Family of flowering plants comprising irises, gladioli, and crocuses

Iridaceae (/ɪrɪ'deɪsiˌaɪ, -siːˌiː/) is a family of plants in order Asparagales, taking its name from the irises. It has a nearly global distribution, with 69 accepted genera with a total of about 2500 species. It includes a number of economically important cultivated plants, such as species of Freesia, Gladiolus, and Crocus, as well as the crop saffron.

Members of this family are perennial plants, with a bulb, corm or rhizome. The plants grow erect, and have leaves that are generally grass-like, with a sharp central fold. Some examples of members of this family are the blue flag and yellow flag.

==Etymology==
The family name comes from the genus Iris, the family's largest and best-known genus in Europe. This genus dates from 1753, when it was coined by Swedish botanist, Carl Linnaeus. Its name derives from the Greek goddess, Iris, who carried messages from Olympus to earth along a rainbow, whose colors were seen by Linnaeus in the multi-hued petals of many of the species.

== Taxonomy ==
Iridaceae is currently recognized as nested in the Asparagales order but was traditionally grouped with Liliales. Iridaceae was previously divided into four subfamilies but results from phylogenetic analysis suggested an additional three could be recognized. These differences in circumscription are a result of homoplastic traits, including asymmetric corms, woody corm covering, exclusion of the vascular trace during ovule development, and leaf margin. Molecular clock analyses have supported initial cladogenesis in Antarctica-Australasia 82 million years ago (mya) from a Doryanthaceae ancestor. The distribution of subfamilies in Iridaceae is considered to be phylogenetically structured, with all neotropical species belonging to one subfamily, the Irdoideae.

=== Crocoideae ===
Subfamily Crocoideae is one of the major subfamilies in the family Iridaceae. It contains many genera, including Afrocrocus, Babiana, Chasmanthe, Crocosmia, Crocus, Cyanixia, Devia, Dierama, Duthiastrum, Freesia, Geissorhiza, Gladiolus, Hesperantha, Ixia, Lapeirousia, Melasphaerula, Micranthus, Pillansia, Romulea, Sparaxis, Savannosiphon, Syringodea, Thereianthus, Tritonia, Tritoniopsis, Xenoscapa and Watsonia.
They are mainly from Africa, but includes members from Europe and Asia. The rootstock is usually a corm, they have blooms which sometimes have scent, are collected in inflorescence and contain six tepals. The nectar is produced mostly in the base of the bloom from the glands of the ovary, which is where the flower forms a tube-like end. In some species there is no such end and the plant only provides pollen to pollinating insects.

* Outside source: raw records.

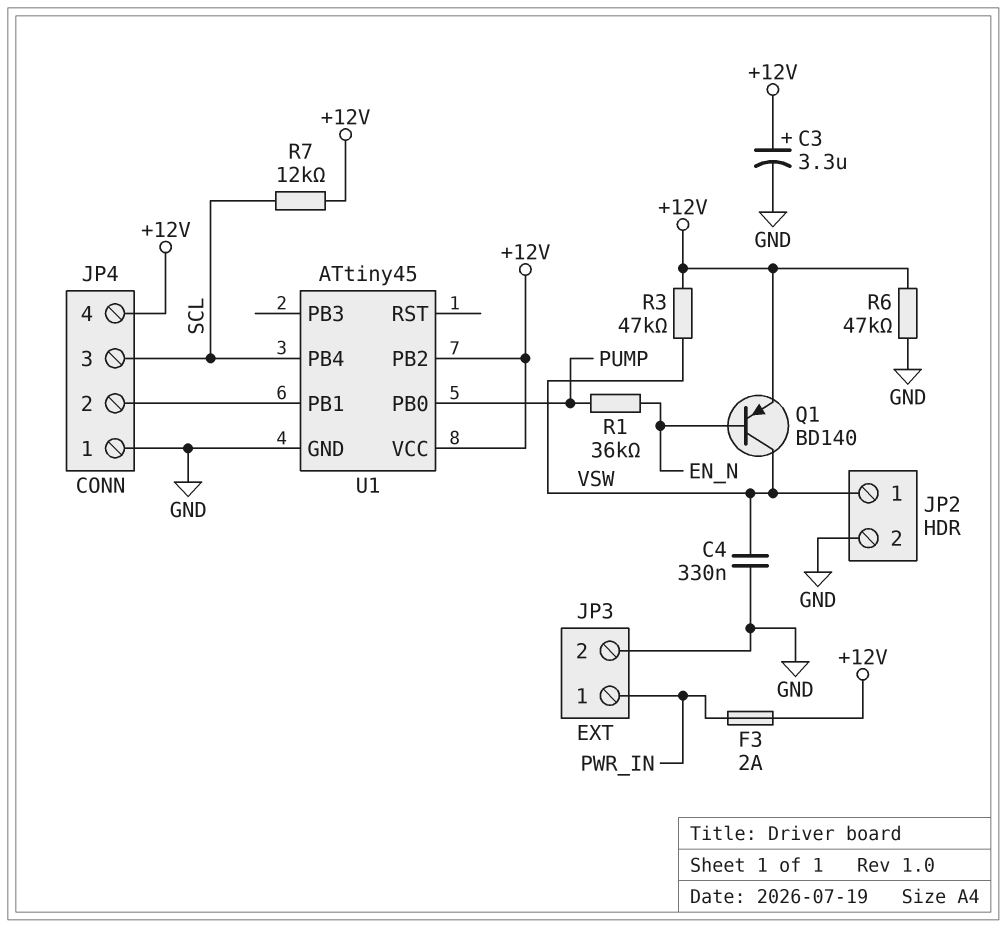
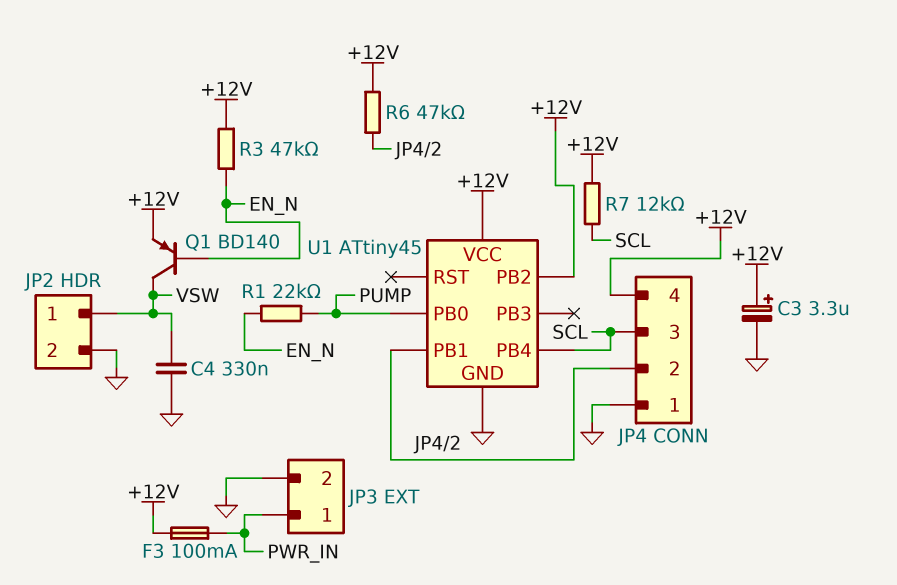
F3: 2A (+12V, PWR_IN) -> 100mA (+12V, PWR_IN)
R1: 36k (EN_N, PUMP) -> 22k (EN_N, PUMP)
R3: 47k (+12V, VSW) -> 47k (+12V, EN_N)
R6: 47k (+12V, GND) -> 47k (+12V, JP4/2)

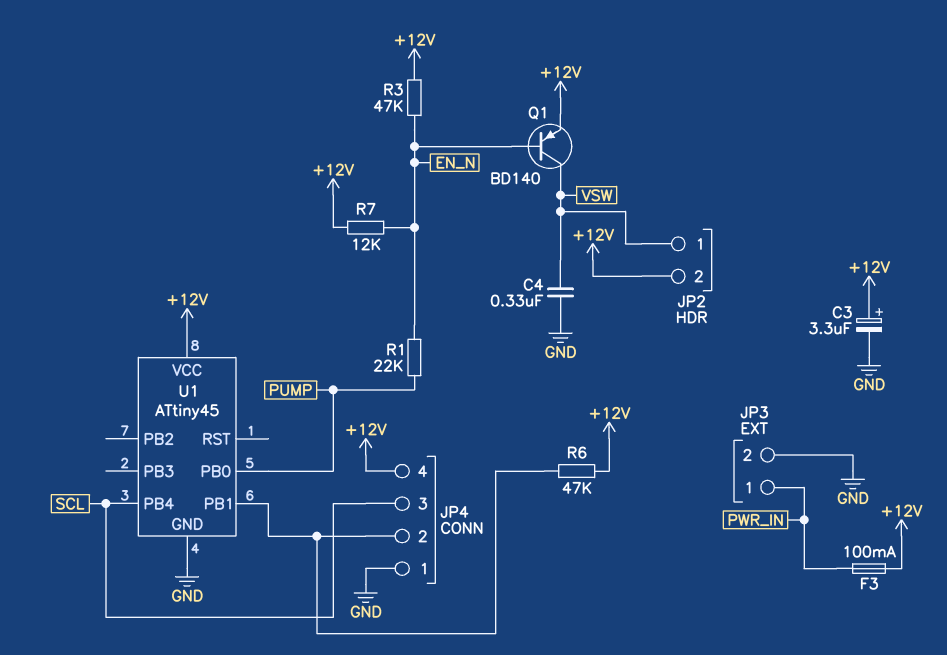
JP2 pin 2: GND -> +12V
R7: 12k (+12V, SCL) -> 12k (+12V, EN_N)
U1 pin PB2: +12V -> none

Members of this subfamily have the sword-shaped leaves typical of Iridaceae.

=== Isophysidoideae ===
Subfamily Isophysidoideae is monotypic, only containing Isophysis from Tasmania. It is the only member of the family with a superior ovary, and it grows a solitary star-like, yellow to brownish flower. It is also sister to all other extant taxa of Iridaceae, diverging 66mya.

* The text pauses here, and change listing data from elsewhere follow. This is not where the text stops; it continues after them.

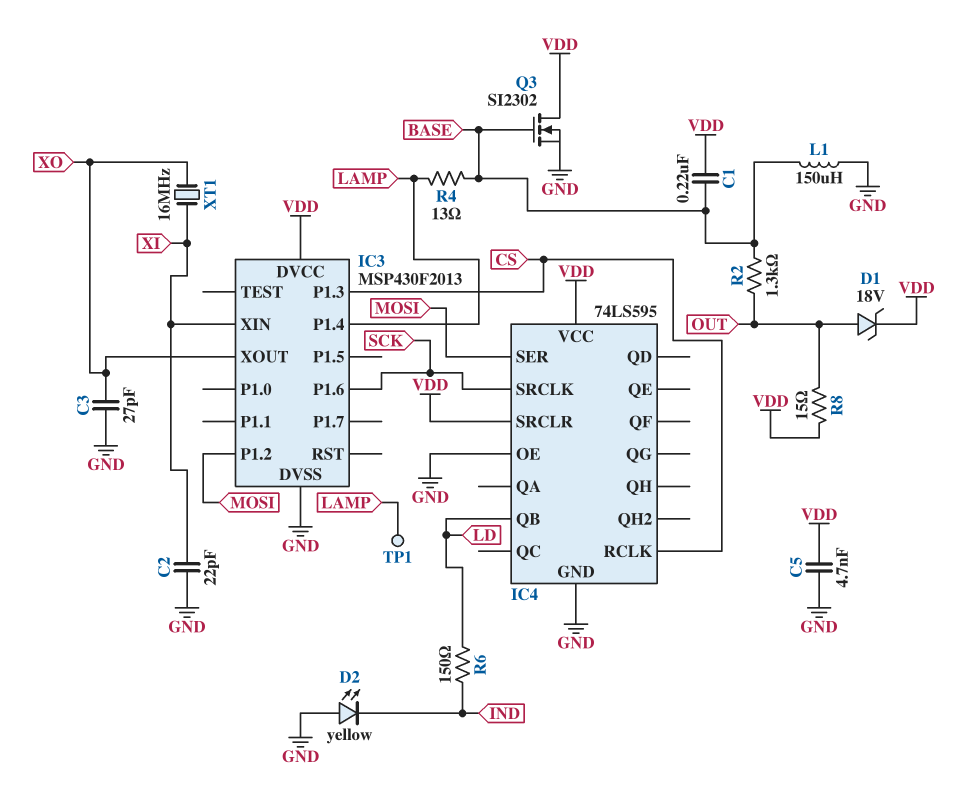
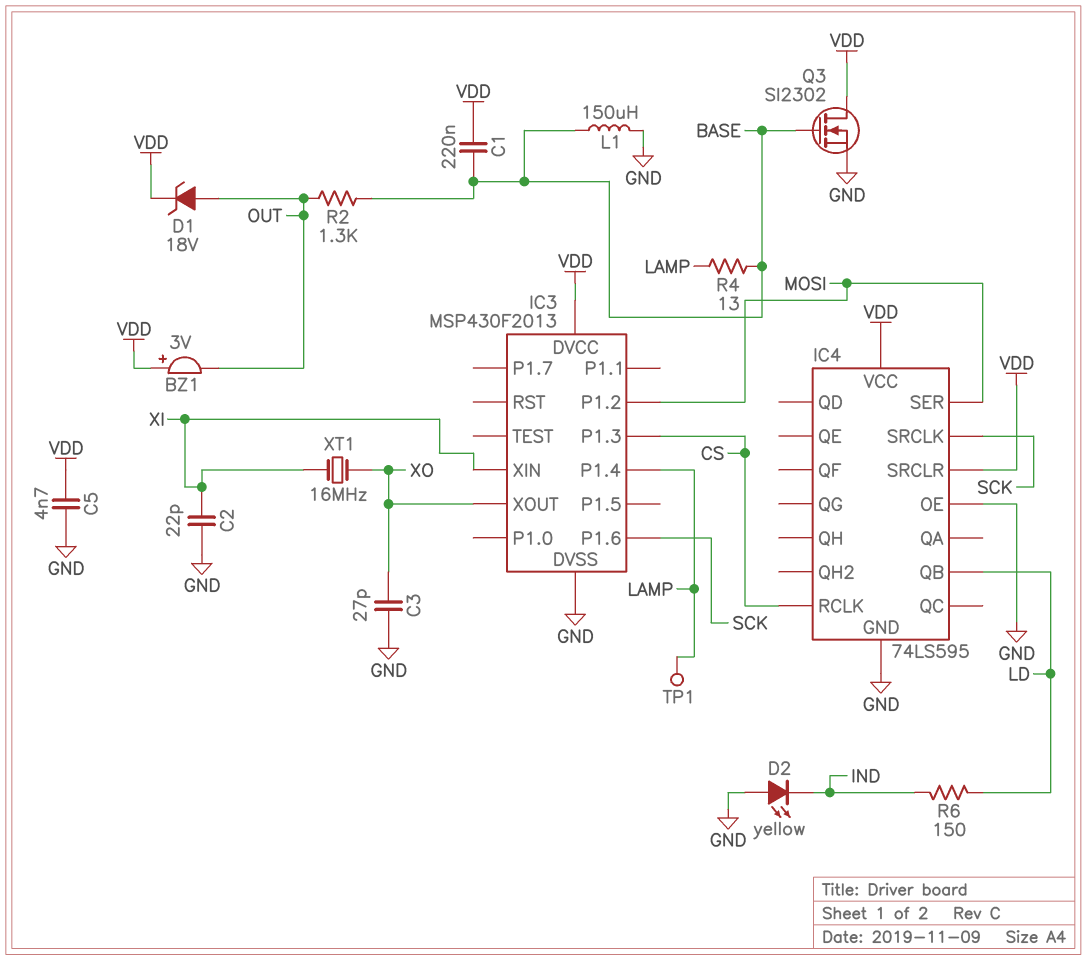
BZ1: none -> buzzer 3V (plus VDD, minus OUT)
R8: 15 (OUT, VDD) -> none

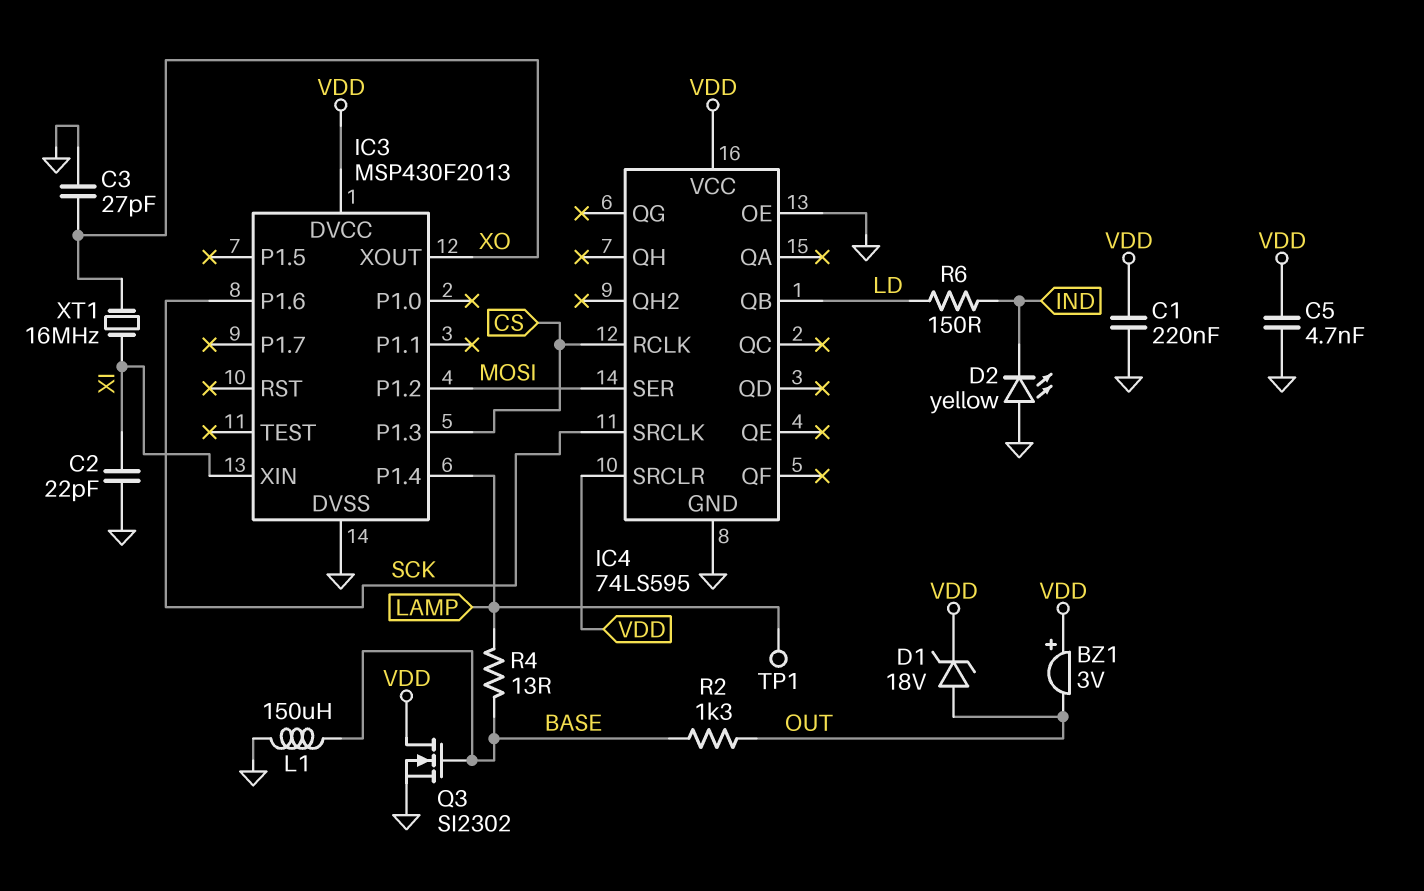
C1: 220nF (BASE, VDD) -> 220nF (GND, VDD)

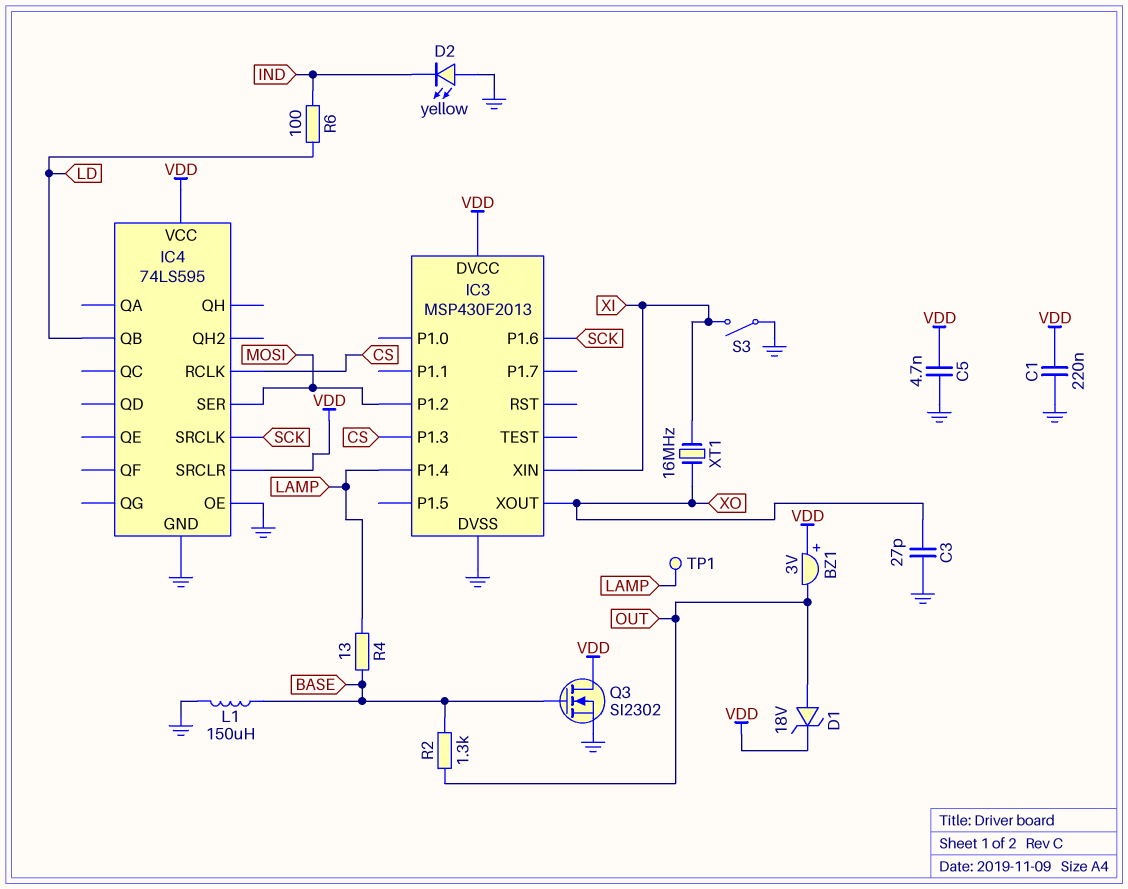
C2: 22pF (GND, XI) -> none
R6: 150 (IND, LD) -> 100 (IND, LD)
S3: none -> switch (GND, XI)

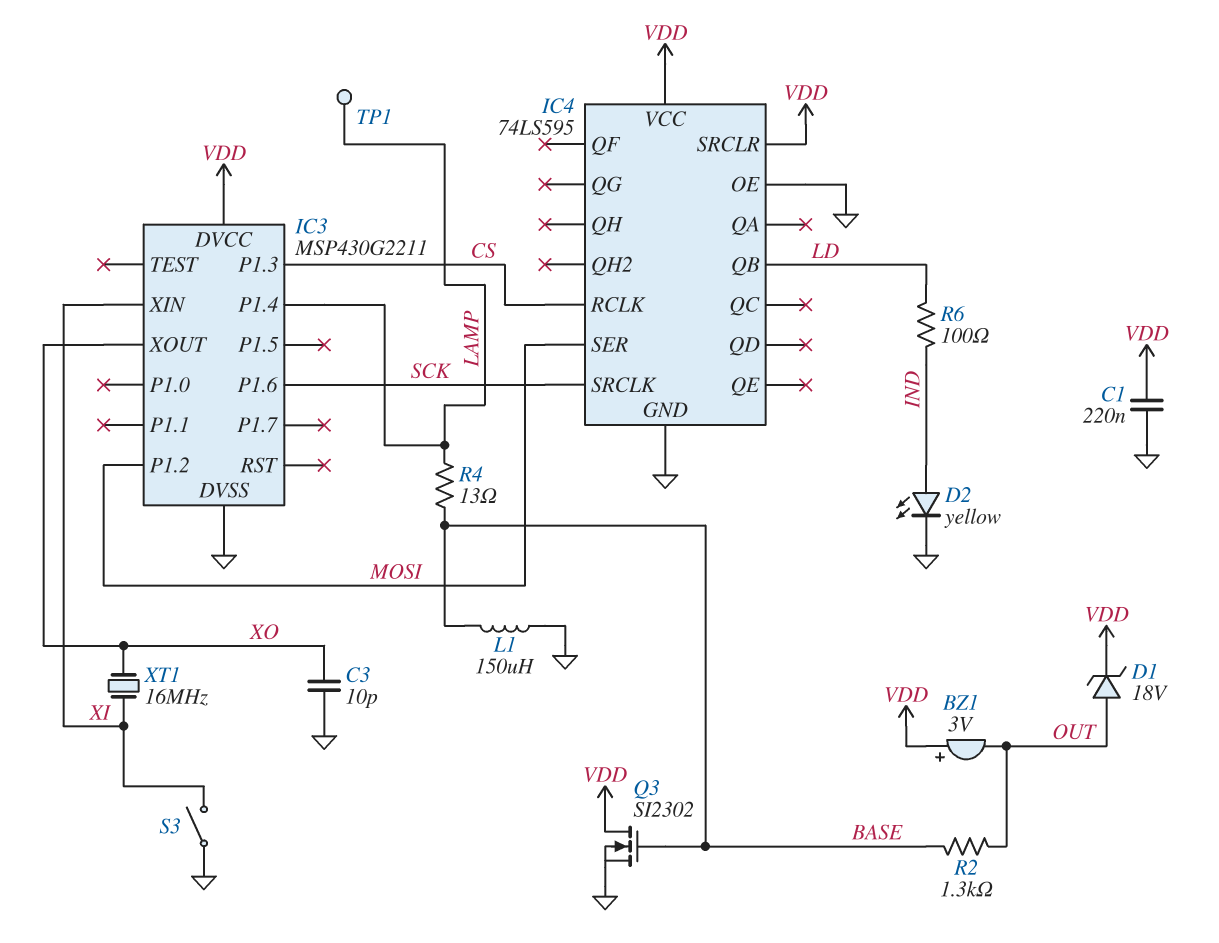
C3: 27pF (GND, XO) -> 10pF (GND, XO)
C5: 4.7nF (GND, VDD) -> none
D2: LED yellow (A GND, K IND) -> LED yellow (A IND, K GND)
IC3: MSP430F2013 -> MSP430G2211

=== Nivenioideae and allies ===
Subfamily Nivenioideae contained six genera from South Africa, Australia and Madagascar, including the core genera and only true shrubs in the family (Klattia, Nivenia and Witsenia). Upon phylogenetic analysis, subfamily Crocoideae is always found nested within Nivenioideae, leading to it not being a monophyletic taxon. A revised description of these groups led to the description of Aristea, Geosiris, and Patersonia each as separate subfamilies, retaining a core, monophyletic Nivenioideae. It is now distinguished as being evergreen shrubs with monocot-type secondary thickening, shield shaped seeds, and paired rhipidia with only one to two flowers in each cluster.

=== Iridoideae ===
Subfamily Iridoideae has the widest geographic distribution and is divided into four tribes and one sister genus: Irideae, Sisyrichieae, Trimezieae, Tigridieae, and Diplarreneae. Iridoideae is differentiated from the other subfamilies by having very short-lived flowers, nectaries on the perianth, and long branching styles. Excluding the Irideae, the evolution of oil-producing trichomes, called elaiophores, have been gained and lost in each of the tribes attracting oil bees. The genus Diplarreneae is sister to the rest of the subfamily and is unique to Iridoideae in having zygomorphic flowers and stamens with unequal height. Irideae represents the Old World portion of the subfamily but include several genera that diversified in North America, such as Iris. They are distinguishable with the presence of flattened anthers pressed to the style, petaloid crests, and schlerenchyma tissue along the margins of leaves. Sisyrichieae is noted for having long style branches that may interlace with stamens, partially fused filaments, and the lack of oxaloacetate crystals in leaves. Trimezieae is the smallest tribe with two to four genera, noted for the presence of large rhizomes or corms rather than bulbs as well as a thickened midrib. Several species with ornamented or iris-like flowers also possess a specialized method of forcing pollen onto heavy pollinators with hinged petals. Tigridieae are distinguished for their large bulbous rootstock and plicate, deciduous leaves. The number of genera and whether any morphology can distinguish between them has been debated.

==Ecology==
Members of Iridaceae occur in a great variety of habitats. Gladiolus gueinzii occurs on the seashore just above the high tide mark within reach of the spray. Most species are adapted to seasonal climates that have a pronounced dry or cold period unfavorable for plant growth and during which the plants are dormant. As a result, most species are deciduous. Evergreen species are restricted to subtropical forests or savanna, temperate grasslands and perennially moist fynbos. A few species grow in marshes or along streams and some even grow only in the spray of seasonal waterfalls.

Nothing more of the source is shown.